11. Il résulte de ce qui précède que Mme B… est fondée à demander la suspension de l’exécution de la décision implicite par laquelle la préfète de l’Essonne a rejeté sa demande de renouvellement de son titre de séjour.
Sur les conclusions à fin d’injonction :
12. Aux termes de l’article L. 511-1 du code de justice administrative : « Le juge des référés statue par des mesures qui présentent un caractère provisoire. Il n’est pas saisi du principal et se prononce dans les meilleurs délais ».
13. Il résulte de l’instruction que Mme B… est titulaire d’une attestation de prolongation d’instruction valable jusqu’au 18 décembre 2025. Eu égard aux motifs de la présente ordonnance, il y a lieu d’enjoindre à la préfète de l’Essonne de procéder au réexamen de la situation de la requérante dans un délai de deux mois à compter de la notification de la présente ordonnance et, si cela est nécessaire, de procéder au renouvellement de son attestation de prolongation d’instruction jusqu’à ce qu’il soit procédé au réexamen de sa situation ou jusqu’à ce qu’il soit statué au fond sur la légalité de la décision en litige. Il n’y a pas lieu, dans les circonstances de l’espèce, d’assortir ces injonctions d’une astreinte.
Sur les frais de l’instance :
14. Il y a lieu, dans les circonstances de l’espèce, de mettre à la charge de l’État, partie perdante dans la présente instance, le versement à Mme B… d’une somme de 800 euros au titre des frais exposés par elle et non compris dans les dépens en application des dispositions de l’article L. 761-1 du code de justice administrative.
ORDONNE :
Article 1er : L’exécution de la décision implicite de rejet de la demande de Mme B… de renouvellement de son titre de séjour portant la mention « conjoint de français », née du silence gardé par la préfète de l’Essonne sur cette demande, est suspendue jusqu’à ce qu’il soit statué au fond sur la légalité de cette décision
Article 2 : Il est enjoint à la préfète de l’Essonne de procéder au réexamen de la situation de Mme B… dans un délai de deux mois à compter de la notification de la présente ordonnance et, si cela est nécessaire, de procéder au renouvellement de son attestation de prolongation d’instruction jusqu’à ce qu’il soit procédé au réexamen de sa situation ou jusqu’à ce qu’il soit statué au fond sur la légalité de la décision en litige.
Article 3 : L’État versera à Mme B… une somme de 800 euros au titre de l’article L. 761-1 du code de justice administrative.
Article 4 : Le surplus des conclusions de la requête est rejeté.
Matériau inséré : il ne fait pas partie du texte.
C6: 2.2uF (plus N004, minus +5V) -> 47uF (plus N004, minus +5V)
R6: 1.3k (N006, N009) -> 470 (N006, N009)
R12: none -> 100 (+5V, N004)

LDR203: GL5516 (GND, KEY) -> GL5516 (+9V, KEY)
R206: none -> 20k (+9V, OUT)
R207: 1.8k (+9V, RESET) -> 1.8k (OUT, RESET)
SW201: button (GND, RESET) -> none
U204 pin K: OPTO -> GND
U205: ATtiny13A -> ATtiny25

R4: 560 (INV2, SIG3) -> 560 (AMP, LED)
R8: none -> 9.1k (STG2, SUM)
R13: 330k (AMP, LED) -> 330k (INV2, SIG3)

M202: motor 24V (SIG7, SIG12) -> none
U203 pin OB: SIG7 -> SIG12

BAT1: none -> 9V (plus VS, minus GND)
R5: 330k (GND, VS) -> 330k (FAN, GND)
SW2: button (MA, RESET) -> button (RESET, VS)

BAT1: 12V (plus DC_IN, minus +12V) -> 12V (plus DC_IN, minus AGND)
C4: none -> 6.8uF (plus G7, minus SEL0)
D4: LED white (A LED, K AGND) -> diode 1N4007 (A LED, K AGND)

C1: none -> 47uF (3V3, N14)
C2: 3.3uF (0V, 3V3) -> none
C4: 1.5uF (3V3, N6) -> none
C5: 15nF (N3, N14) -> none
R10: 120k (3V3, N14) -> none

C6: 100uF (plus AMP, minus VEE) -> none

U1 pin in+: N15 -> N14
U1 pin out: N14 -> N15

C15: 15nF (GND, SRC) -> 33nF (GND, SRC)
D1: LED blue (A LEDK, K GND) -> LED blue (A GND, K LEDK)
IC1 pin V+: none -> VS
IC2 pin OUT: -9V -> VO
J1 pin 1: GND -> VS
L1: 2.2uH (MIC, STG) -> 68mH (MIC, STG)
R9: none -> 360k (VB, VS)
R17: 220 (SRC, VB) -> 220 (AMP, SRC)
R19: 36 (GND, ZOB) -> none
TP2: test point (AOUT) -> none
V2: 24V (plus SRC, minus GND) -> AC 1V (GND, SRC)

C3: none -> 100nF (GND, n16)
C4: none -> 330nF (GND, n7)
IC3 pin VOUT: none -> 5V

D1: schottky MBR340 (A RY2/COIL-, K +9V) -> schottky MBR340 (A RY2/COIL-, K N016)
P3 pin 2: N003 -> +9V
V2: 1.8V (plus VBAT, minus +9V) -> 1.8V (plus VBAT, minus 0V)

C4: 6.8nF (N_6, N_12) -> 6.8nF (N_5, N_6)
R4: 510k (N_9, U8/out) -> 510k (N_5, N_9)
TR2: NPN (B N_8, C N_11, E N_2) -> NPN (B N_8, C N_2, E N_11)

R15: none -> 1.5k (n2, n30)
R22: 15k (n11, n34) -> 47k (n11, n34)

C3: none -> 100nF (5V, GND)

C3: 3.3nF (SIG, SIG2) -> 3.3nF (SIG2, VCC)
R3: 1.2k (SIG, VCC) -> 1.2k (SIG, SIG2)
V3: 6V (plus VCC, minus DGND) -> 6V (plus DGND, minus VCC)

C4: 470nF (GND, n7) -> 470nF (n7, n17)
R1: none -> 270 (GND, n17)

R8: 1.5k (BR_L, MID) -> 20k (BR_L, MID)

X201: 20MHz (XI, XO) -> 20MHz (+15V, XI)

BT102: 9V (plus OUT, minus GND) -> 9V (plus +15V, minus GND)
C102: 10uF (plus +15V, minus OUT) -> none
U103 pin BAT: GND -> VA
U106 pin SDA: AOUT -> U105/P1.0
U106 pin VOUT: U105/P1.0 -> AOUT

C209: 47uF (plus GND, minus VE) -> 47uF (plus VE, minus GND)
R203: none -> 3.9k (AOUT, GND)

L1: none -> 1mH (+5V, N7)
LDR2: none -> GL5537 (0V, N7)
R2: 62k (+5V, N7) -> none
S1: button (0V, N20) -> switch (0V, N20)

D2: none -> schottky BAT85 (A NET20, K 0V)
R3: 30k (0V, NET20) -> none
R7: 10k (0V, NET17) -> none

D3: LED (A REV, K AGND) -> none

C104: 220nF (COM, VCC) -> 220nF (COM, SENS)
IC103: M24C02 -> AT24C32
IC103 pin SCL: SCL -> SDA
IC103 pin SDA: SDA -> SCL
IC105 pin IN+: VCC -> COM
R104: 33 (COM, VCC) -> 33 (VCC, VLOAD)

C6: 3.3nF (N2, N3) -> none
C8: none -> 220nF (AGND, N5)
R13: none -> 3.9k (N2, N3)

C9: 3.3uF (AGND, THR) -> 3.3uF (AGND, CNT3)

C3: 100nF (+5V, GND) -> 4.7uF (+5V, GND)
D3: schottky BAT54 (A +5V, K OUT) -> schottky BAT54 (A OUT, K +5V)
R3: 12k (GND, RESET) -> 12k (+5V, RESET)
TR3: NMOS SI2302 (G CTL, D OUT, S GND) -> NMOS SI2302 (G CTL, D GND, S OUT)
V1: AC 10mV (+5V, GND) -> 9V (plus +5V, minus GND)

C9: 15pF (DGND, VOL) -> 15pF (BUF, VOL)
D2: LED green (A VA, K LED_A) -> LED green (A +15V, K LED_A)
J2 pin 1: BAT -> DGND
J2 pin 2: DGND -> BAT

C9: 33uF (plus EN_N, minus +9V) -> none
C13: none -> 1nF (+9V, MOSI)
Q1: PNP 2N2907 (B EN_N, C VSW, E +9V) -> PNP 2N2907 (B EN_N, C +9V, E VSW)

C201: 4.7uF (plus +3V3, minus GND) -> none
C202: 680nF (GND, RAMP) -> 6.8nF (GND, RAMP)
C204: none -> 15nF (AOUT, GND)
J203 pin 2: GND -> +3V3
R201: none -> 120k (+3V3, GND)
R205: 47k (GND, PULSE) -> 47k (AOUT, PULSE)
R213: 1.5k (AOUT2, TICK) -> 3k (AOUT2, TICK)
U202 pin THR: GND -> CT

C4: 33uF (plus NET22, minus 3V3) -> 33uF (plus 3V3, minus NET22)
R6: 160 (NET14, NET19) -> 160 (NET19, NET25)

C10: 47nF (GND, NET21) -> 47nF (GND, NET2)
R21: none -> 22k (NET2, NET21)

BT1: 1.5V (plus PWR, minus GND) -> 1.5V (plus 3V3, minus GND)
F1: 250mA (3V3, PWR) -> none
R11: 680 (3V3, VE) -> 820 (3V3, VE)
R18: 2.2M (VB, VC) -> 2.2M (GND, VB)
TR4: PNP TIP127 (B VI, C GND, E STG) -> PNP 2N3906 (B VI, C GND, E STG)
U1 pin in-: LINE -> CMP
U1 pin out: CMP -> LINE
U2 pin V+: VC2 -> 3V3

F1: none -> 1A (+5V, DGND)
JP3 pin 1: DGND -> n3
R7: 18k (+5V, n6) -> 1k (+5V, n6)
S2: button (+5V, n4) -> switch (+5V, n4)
Article 5 : La présente ordonnance sera notifiée à Mme A… B…, à la préfète de l’Essonne et au ministre de l’intérieur.
Fait à Versailles, le 28 octobre 2025.
Le juge des référés,
R. Féral
La République mande et ordonne au ministre de l’intérieur en ce qui le concerne ou à tous commissaires de justice à ce requis en ce qui concerne les voies de droit commun, contre les parties privées, de pourvoir l’exécution de la présente décision.